Supplementary Figure 4: Biophysical characterization of the interaction of small-molecule G4 ligands with the DNA and RNA L1Hs quadruplexes.

Thermal denaturation profiles of L1HS-DNA-G4 (a) and L1HS-RNA-G4 (b) in the presence or absence of the small molecules PDS, PhenDC3, 12459, PDC12 and PDC20 followed by CD spectroscopy at 263 nm. The nucleic acids were annealed at 1.5 μM in a 5 mM and 1mM KCl containing buffer for the DNA or RNA quadruplex respectively. (c) Extracted melting temperatures (T_1/2) from the CD melting experiments (data represent mean values ± s.d.; n = 3 technical replicates, i.e. independent melting experiments). (d) Concentration-dependent stabilization effect of the small molecules on Fl-L1HS-DNA-G4 (a dual fluorescently labeled L1HS DNA quadruplex) followed by FRET melting experiments (data represent mean values ± s.d.; n = 3 technical replicates). (e-f) Thermal denaturation profiles and extracted melting temperatures (T_1/2) of Fl-L1Hs-DNA-G4 in the presence of PDC12 and an increasing concentration of a double-stranded DNA competitor (dsDNA).

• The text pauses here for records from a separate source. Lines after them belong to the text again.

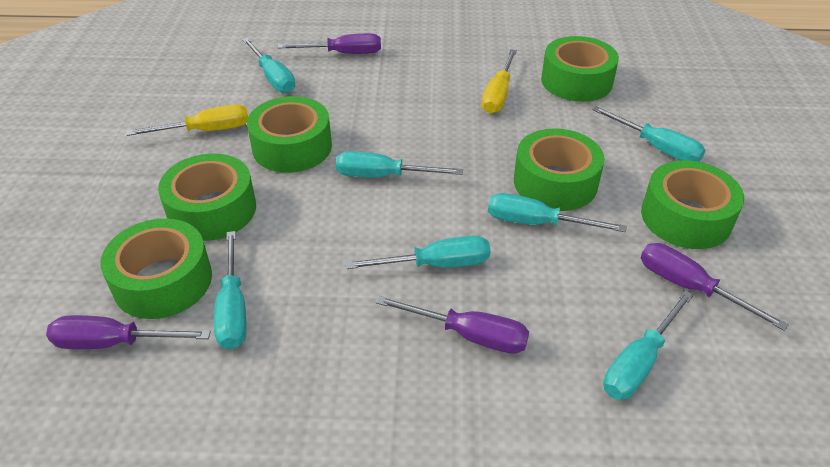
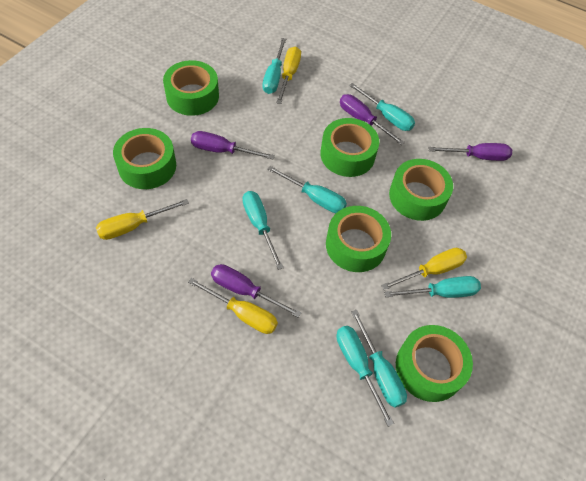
yellow screwdriver: 2 -> 4

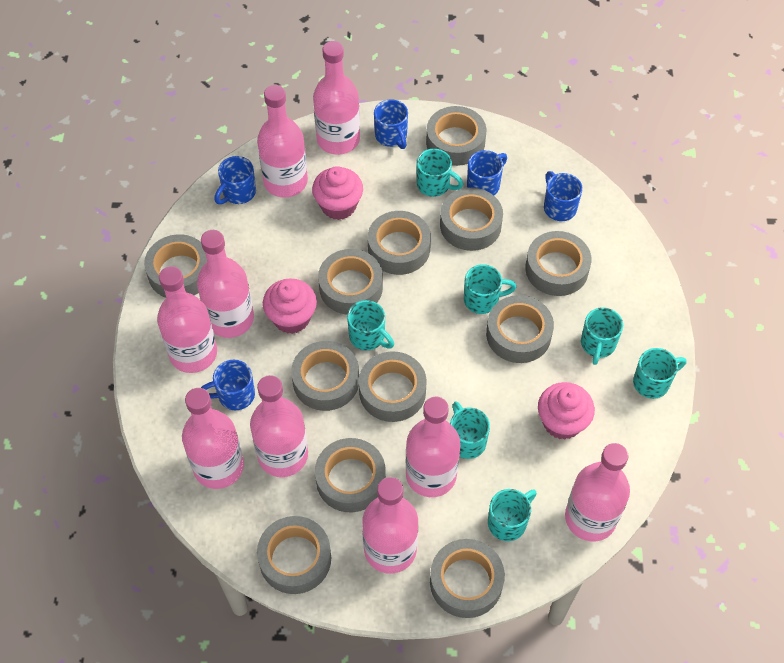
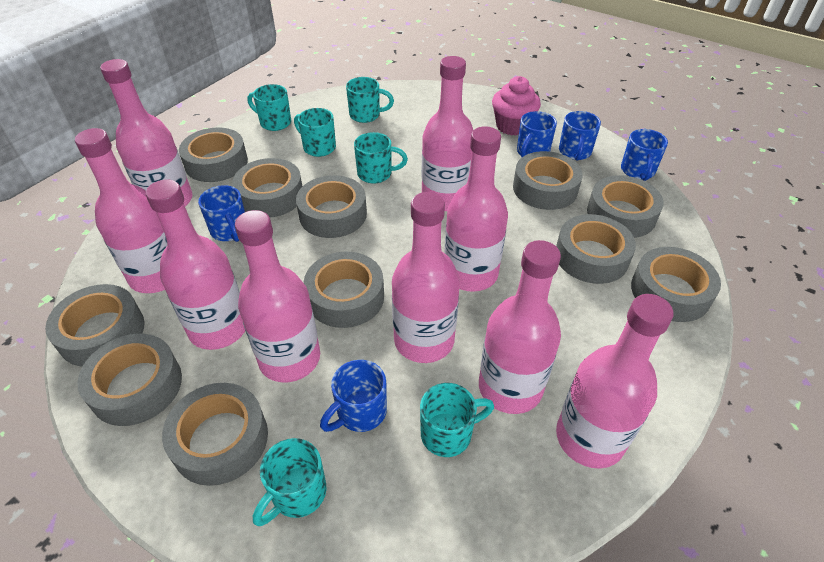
grey tape: 12 -> 11
pink cupcake: 3 -> 1
turquoise mug: 7 -> 6

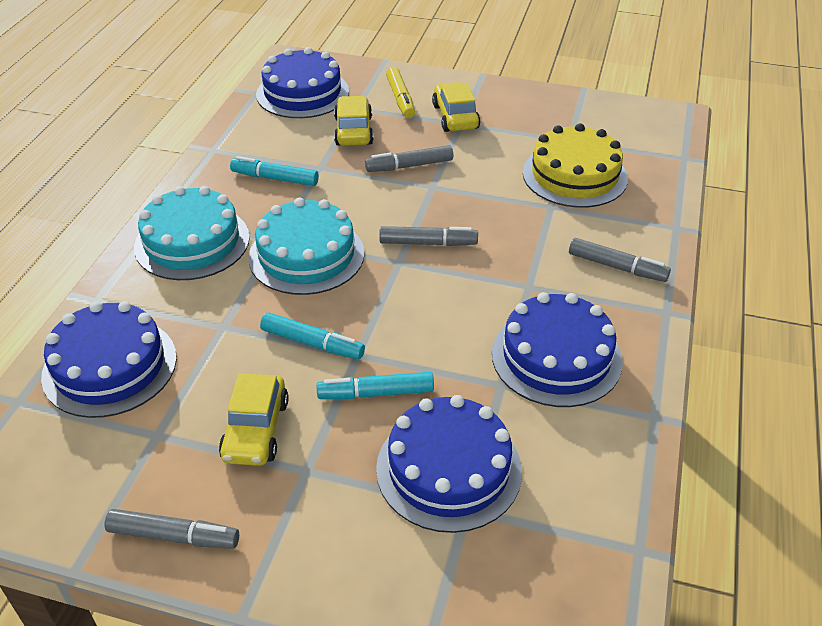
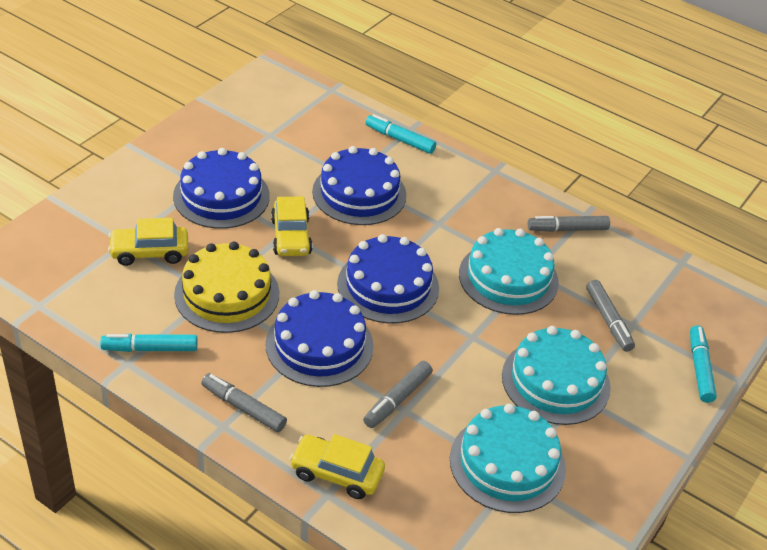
turquoise cake: 2 -> 3
yellow marker: 1 -> 0

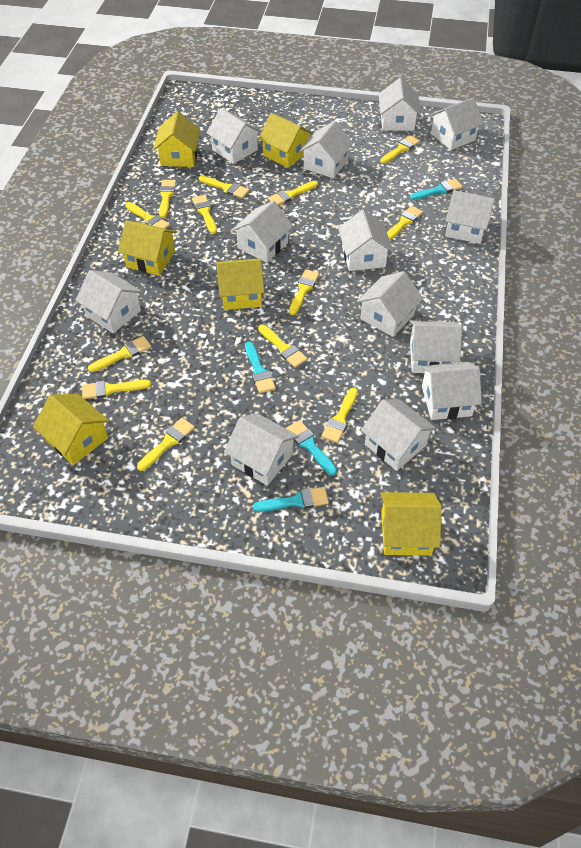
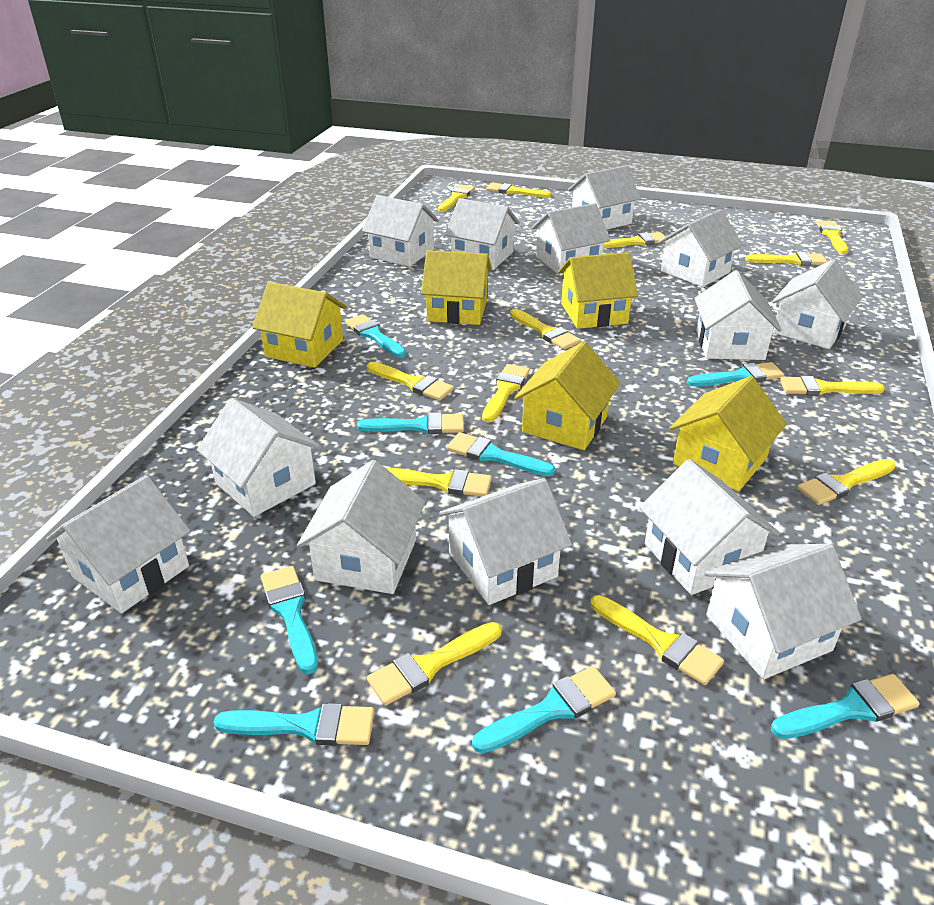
turquoise brush: 4 -> 8
yellow house: 6 -> 5

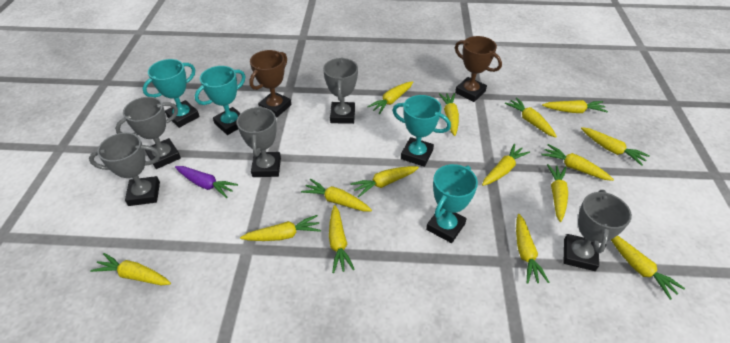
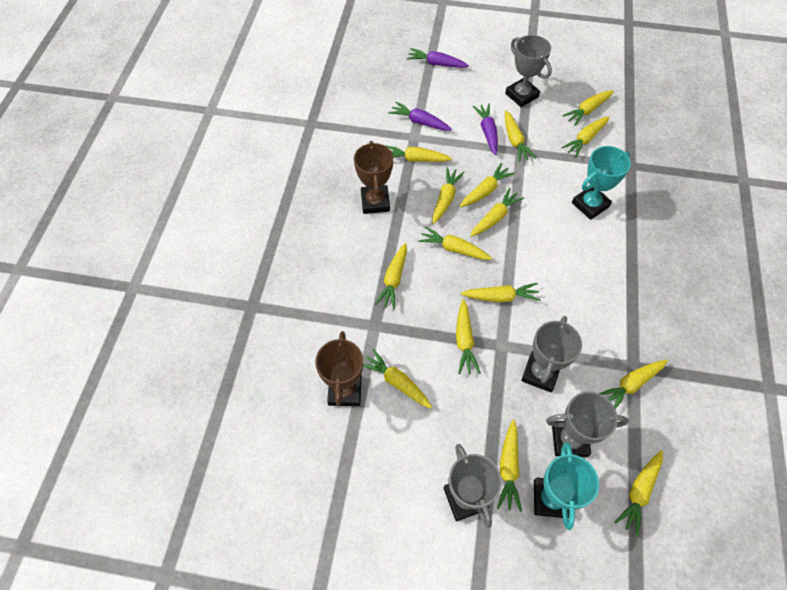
grey trophy: 5 -> 4
purple carrot: 1 -> 3
turquoise trophy: 4 -> 2

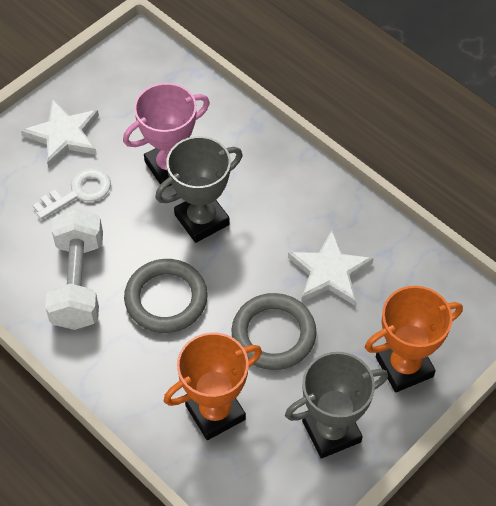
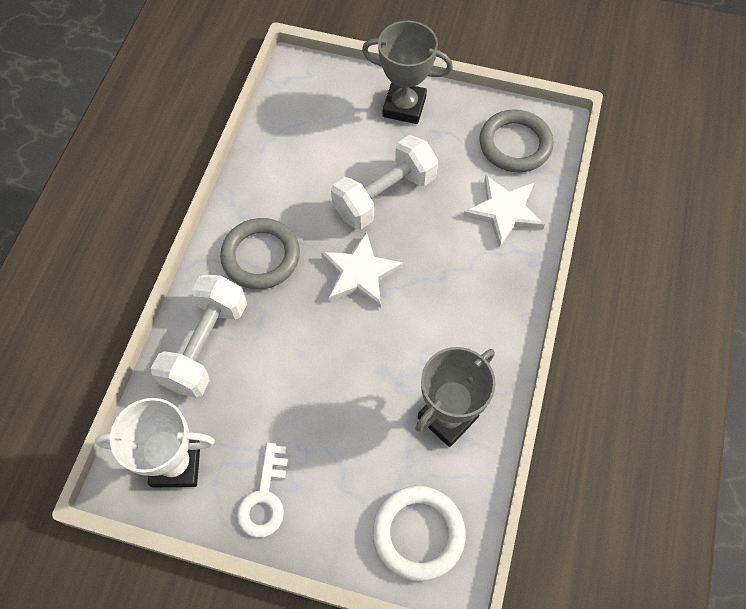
orange trophy: 2 -> 0
pink trophy: 1 -> 0
white dumbbell: 1 -> 2
white ring: 0 -> 1
white trophy: 0 -> 1

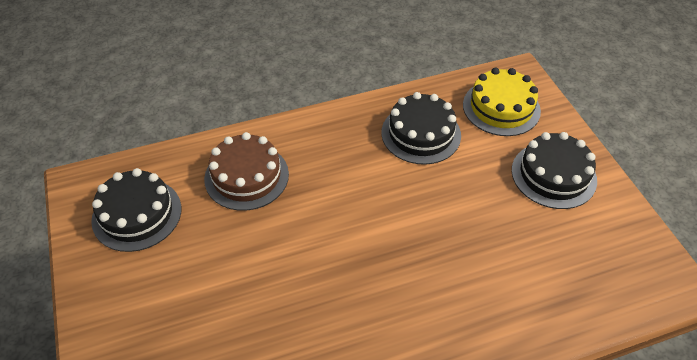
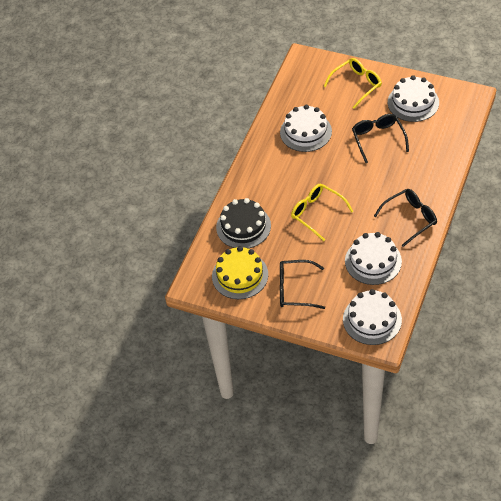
black cake: 3 -> 1
black glasses: 0 -> 3
brown cake: 1 -> 0
white cake: 0 -> 4
yellow glasses: 0 -> 2

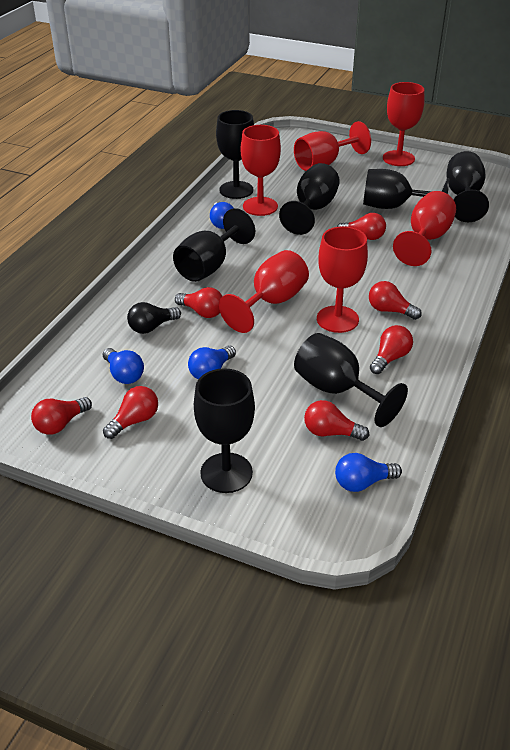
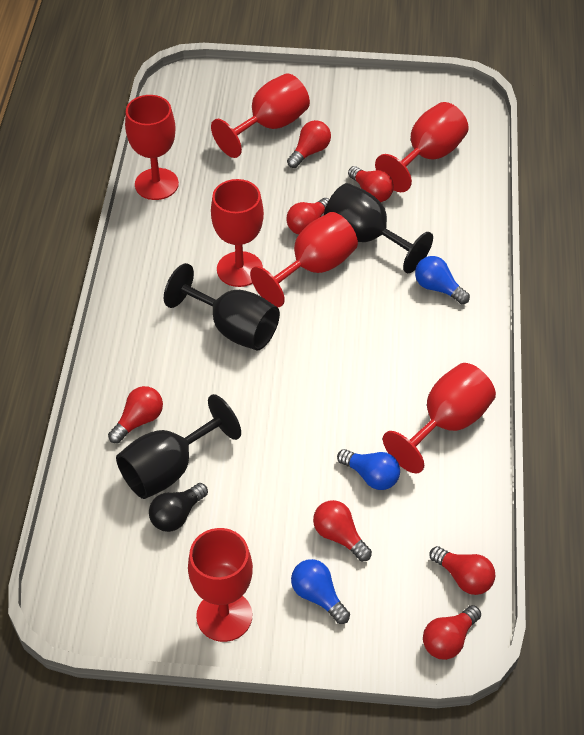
black goblet: 7 -> 3
blue light bulb: 4 -> 3
red goblet: 6 -> 7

Fl-L1Hs-DNA-G4 was annealed at 100 nM in a 5 mM KCl containing buffer. All molecules, except PDC20, were found to stabilize both the DNA and RNA L1Hs quadruplexes. The newly reported compound PDC12 was found to be selective for the L1Hs-DNA quadruplex over double-stranded DNA (data in f represent mean values ± s.d.; n = 3 technical replicates).